Volume 16, Issue 29
Today, I’d like to share with you the process of moving steers. Now, a lot of folks think that this is a fairly simple task. I mean the movies make it look so easy, right? We’ve all seen it: A bunch of cowboys all lined up behind a huge group of cattle as they move smoothly across the plains. Sounds pretty perfect. Well, out here in Montana, in the wilds of our little valley, there’s more to it than that and while you might have a plan on how you’d like your cattle to go, the steers might have their own plan in mind and you’ve got to be ready to adapt at every turn.
Moving steers from one location to the next seems like and easy task, but in reality there’s an almost scientific way to go about it and if you make even the slightest incorrect adjustment all your cattle will burst from formation like a firework going off, steers running in every direction!

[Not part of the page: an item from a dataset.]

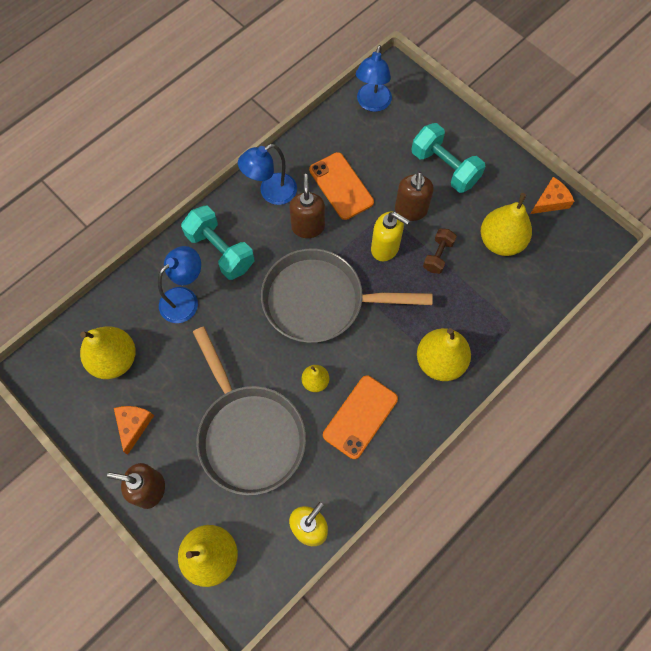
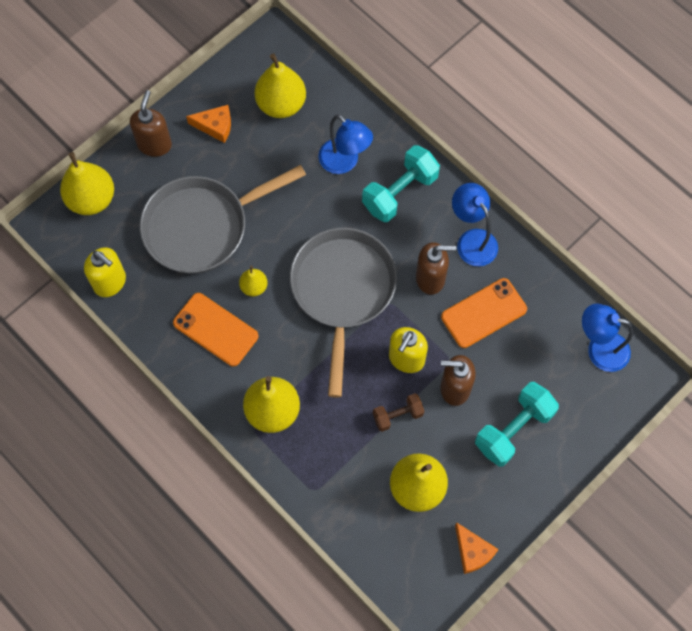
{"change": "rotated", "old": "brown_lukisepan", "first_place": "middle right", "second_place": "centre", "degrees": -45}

So, lets talk about how a steer thinks.
Cattle are prey animals by nature. They have inherent behavioral traits that help protect them against predators. We call this herd instinct. Their greatest defense against predators, especially in the wild, is to stick together as a group. Often times, when we are out in search of steers we will find them in small groups and we know that when we see one there are more than likely several others close by. By attempting to keep these groups together, in theory, they will move easier for you. But just because they stick together doesn’t mean that it’s smooth sailing from there.
When moving cattle you need to be aware of everything around you. Where are your steers headed? Do you have all your riders in their positions? Are they moving in a calm manner? A general rule of thumb is that wherever your steers are looking IS where they are going to go. So if your herd pauses and they are all looking to the right you had better have your group hug that right side of the road to encourage them to keep on their path. Now you have to be careful because if you add to much pressure from the wrong angle then you might cause them to spill the direction where they were looking. It doesn’t take much to cause them to spill, it could be as big a change as you trotting your horse right at them too closely or as little as your horses rib cage pushing towards them. It’s amazing how little it takes to influence your herd. The level of awareness you need to move cattle properly, along with good quality horsemanship is key to having a successful cattle drive. So, keep your eyes open, head on a swivel and your horse nice and straight. If you hold your position and keep life in your cattle all should go well, in theory of course.